Can I gain efficiencies?


Revenue increases are an easy way to justify investments, but technology improvements usually don’t directly boost sales—they improve efficiencies, which allow workers to increase sales. This may seem like a technicality, but focusing on efficiencies rather than sales usually provides a truer gauge of ROI.

Case in point: Mark Gilmore, president of Wired Integrations, a strategic consulting firm in San Jose, California, recalls a small company that used to meet with customers but had no way to provide the most up-to-date information on the spot. Instead, salespeople emailed large 3D files with the latest data to clients after meetings were over. “Once the company armed salespeople with laptops and virtual connections, information could be accessed in real-time during these face-to-face meetings,” Gilmore says. “It was much more efficient, resulting in more productive meetings and bigger sales.”

How transparent are my measurement tools?

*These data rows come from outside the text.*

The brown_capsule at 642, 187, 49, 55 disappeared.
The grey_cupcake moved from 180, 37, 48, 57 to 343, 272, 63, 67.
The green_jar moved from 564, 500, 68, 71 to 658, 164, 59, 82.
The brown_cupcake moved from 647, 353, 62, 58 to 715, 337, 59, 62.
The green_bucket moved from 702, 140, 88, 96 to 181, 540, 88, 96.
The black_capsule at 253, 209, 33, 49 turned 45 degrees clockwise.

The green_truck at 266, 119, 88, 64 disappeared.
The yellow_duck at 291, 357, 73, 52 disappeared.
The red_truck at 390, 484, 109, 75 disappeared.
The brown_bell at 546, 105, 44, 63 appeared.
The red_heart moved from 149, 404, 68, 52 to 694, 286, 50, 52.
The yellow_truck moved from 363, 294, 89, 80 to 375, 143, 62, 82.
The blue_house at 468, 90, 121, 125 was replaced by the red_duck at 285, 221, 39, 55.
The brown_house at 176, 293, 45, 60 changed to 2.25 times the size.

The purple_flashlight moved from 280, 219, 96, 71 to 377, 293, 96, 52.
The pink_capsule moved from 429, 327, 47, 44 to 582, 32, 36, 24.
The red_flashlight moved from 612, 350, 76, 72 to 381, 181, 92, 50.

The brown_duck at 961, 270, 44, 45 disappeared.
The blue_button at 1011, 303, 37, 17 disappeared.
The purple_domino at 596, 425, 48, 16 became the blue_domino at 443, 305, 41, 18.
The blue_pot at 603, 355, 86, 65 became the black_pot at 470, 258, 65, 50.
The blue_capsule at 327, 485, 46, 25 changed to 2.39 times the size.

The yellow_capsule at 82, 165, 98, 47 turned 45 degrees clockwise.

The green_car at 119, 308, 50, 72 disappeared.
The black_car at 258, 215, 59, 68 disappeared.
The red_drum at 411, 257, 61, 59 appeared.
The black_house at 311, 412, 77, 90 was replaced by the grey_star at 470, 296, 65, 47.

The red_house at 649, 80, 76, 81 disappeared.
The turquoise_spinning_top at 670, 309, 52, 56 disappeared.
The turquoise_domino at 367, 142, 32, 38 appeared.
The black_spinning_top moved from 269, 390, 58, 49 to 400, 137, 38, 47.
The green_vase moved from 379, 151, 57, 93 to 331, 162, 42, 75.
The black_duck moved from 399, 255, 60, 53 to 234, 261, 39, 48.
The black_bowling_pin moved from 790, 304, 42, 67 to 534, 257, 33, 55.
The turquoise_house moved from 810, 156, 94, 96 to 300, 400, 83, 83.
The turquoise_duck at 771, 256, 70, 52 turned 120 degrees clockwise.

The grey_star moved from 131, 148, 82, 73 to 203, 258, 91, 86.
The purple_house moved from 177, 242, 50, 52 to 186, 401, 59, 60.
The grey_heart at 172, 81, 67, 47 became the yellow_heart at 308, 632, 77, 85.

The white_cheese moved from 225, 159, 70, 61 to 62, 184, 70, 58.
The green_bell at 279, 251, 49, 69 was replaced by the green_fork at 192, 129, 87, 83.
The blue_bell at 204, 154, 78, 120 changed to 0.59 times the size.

According to the CompTIA survey, most SMBs assess return on technology by using a general cost-benefit template or making ballpark estimates that leave out a lot of variables. A more accurate way to measure technology investments is an ROI calculator. Only one in five small businesses currently use a dedicated ROI calculator, which can create greater transparencies into the true value of your technology spend. When evaluating tech purchases, consider metrics such as the following:

Quantitative measures:

  • Time savings from faster performance
  • Time savings from improved reliability/uptime
  • Direct cost savings (e.g., lower fees, energy savings)
  • Reduction in number of errors or incidents


Qualitative measures:

  • Improved functionality/capabilities
  • Faster or more accurate data/information
  • Increased customer satisfaction
  • Increased staff satisfaction
  • Better compliance/governance


What is the big-picture payoff?


Seth Robinson, Senior Director, Technology Analysis for CompTIA, says companies often fall into the trap of measuring technology by whether it improves current business practices. The overarching question is whether new technology allows you to adopt innovative business practices that create unexpected value, such as leveraging the cloud to allow employees to handle more tasks remotely.

“Initially, the cost may go up with the cloud and other technologies, but you’ll get a bigger payoff in the long run because you’ll be able to do more and work better and smarter,” Robinson says. He recommends that small business owners go beyond a calculation focused solely on cost savings and take a deep dive into how new technology can propel the business in new ways.